Godzinę masz na wsparcie ogniem z dział,
godzinę, byś przed skokiem oddech złapał,
godzinę prób, a potem co Bóg da,
jednemu krzyż na pierś, drugiemu - czapa.
Ni próśb, ni mów, ni życzeń - gadaj zdrów!
A szczęście? Szczęścia życz artylerzystom.
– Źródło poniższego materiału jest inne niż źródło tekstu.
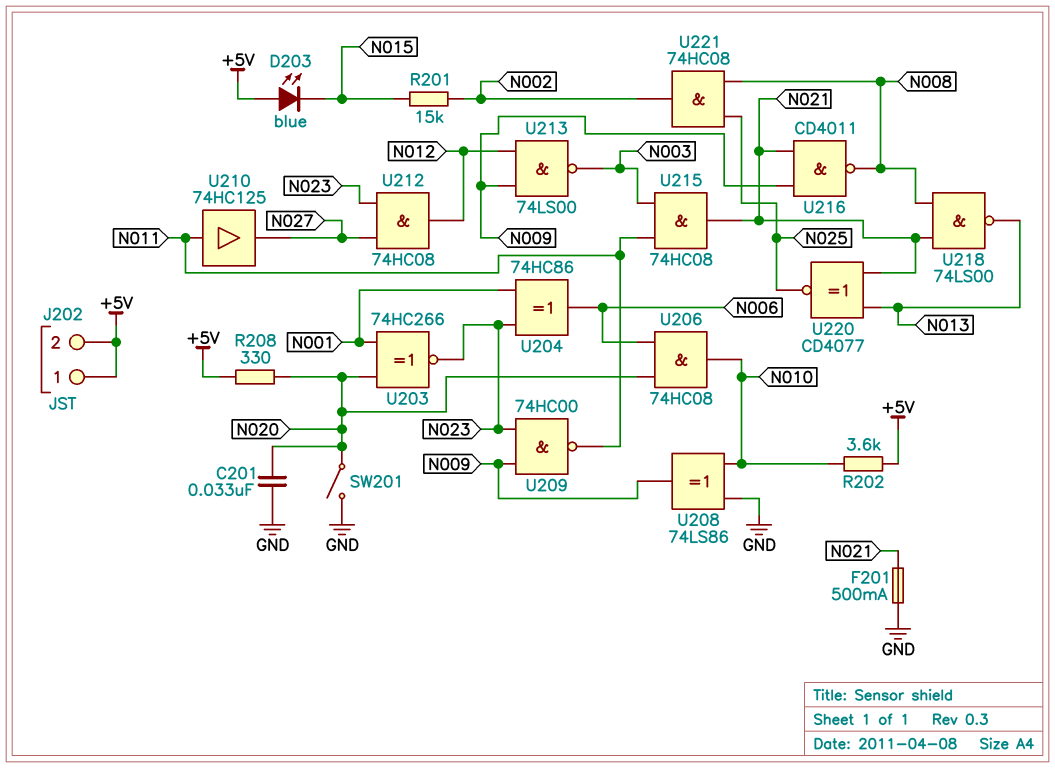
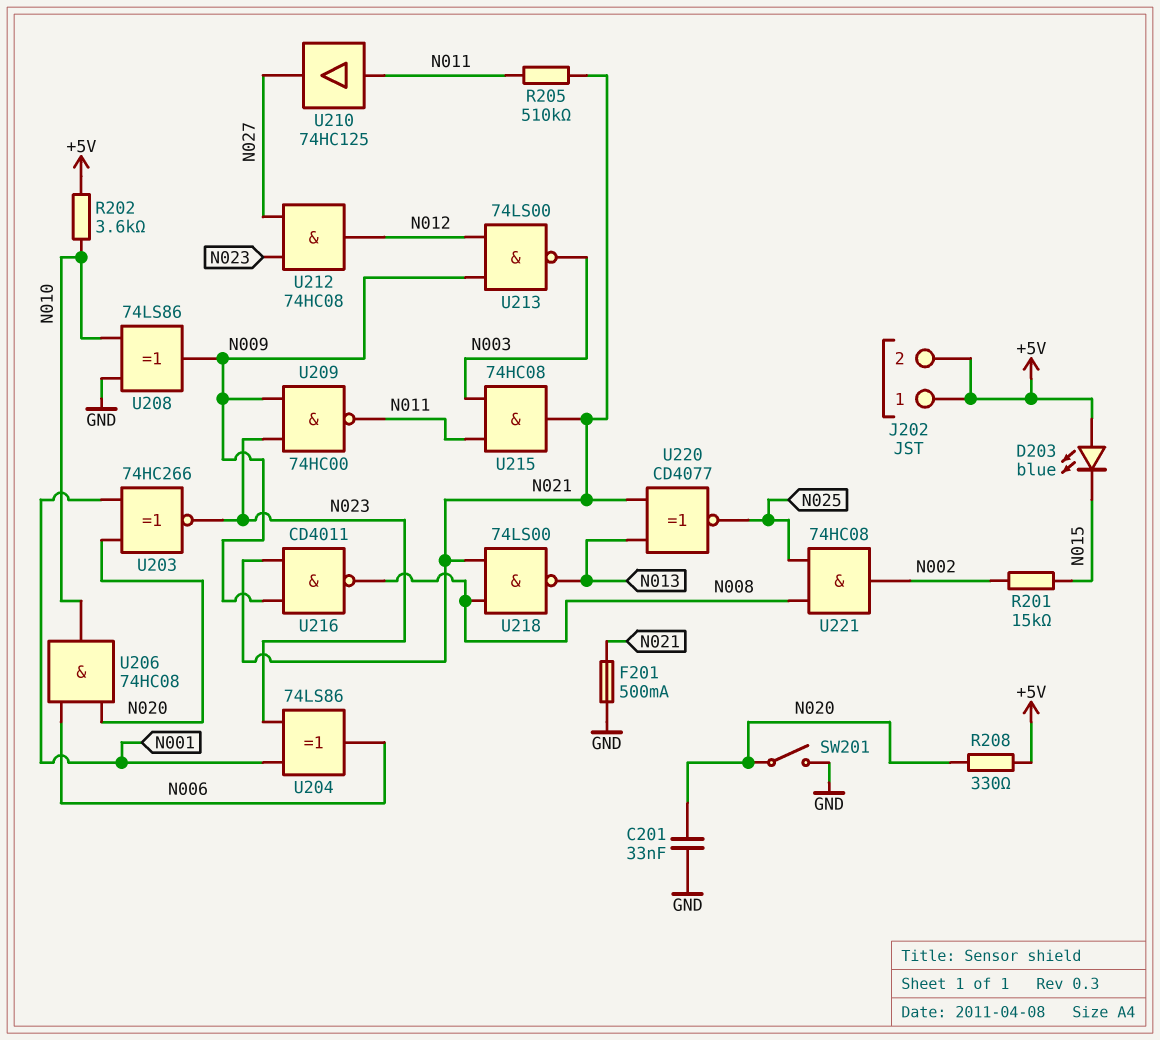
R205: none -> 510k (N011, N021)
U204: XOR 74HC86 (in N001, in N023, out N006) -> XOR 74LS86 (in N001, in N023, out N006)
W kompaniach karnych szkoda na to słów,
nam nie pasuje: "komuniści, wystąp!"
Łyk wódki przed natarciem? Lichy żart!
Łyknęliśmy gorzały w życiu kapkę.
I "hurra" naszych się nie ima warg,
ze śmiercią się bawimy w ciuciubabkę.
Tu jedno prawo: bij! Prać każą - pierz!
Do gardła faszystowskiej skacz gadzinie!
Niech tylko kule omijają pierś,
a już jej medal pewny nie ominie.
Bagnetem, kolbą, dłonią wal co sił,
nad własną pięść nic nie masz sprawniejszego,
a wyjdziesz z tego cało - będziesz żył!
Twój fart, łachudro, hulaj na całego!
"Kraj w ogniu wasz - wróg upomina nas -
las w zgliszczach, ludzi brak, widoki marne"...
Na trumny przyjdzie wam karczować las,
do szturmu stają bataliony karne!
Godzina zero! Jazda! Ognia z dział!
Wal, ogniomistrzu, by tchu nikt nie złapał!
Godzinę masz, a potem co Bóg da:
dla jednych krzyż na pierś, dla reszty - czapa.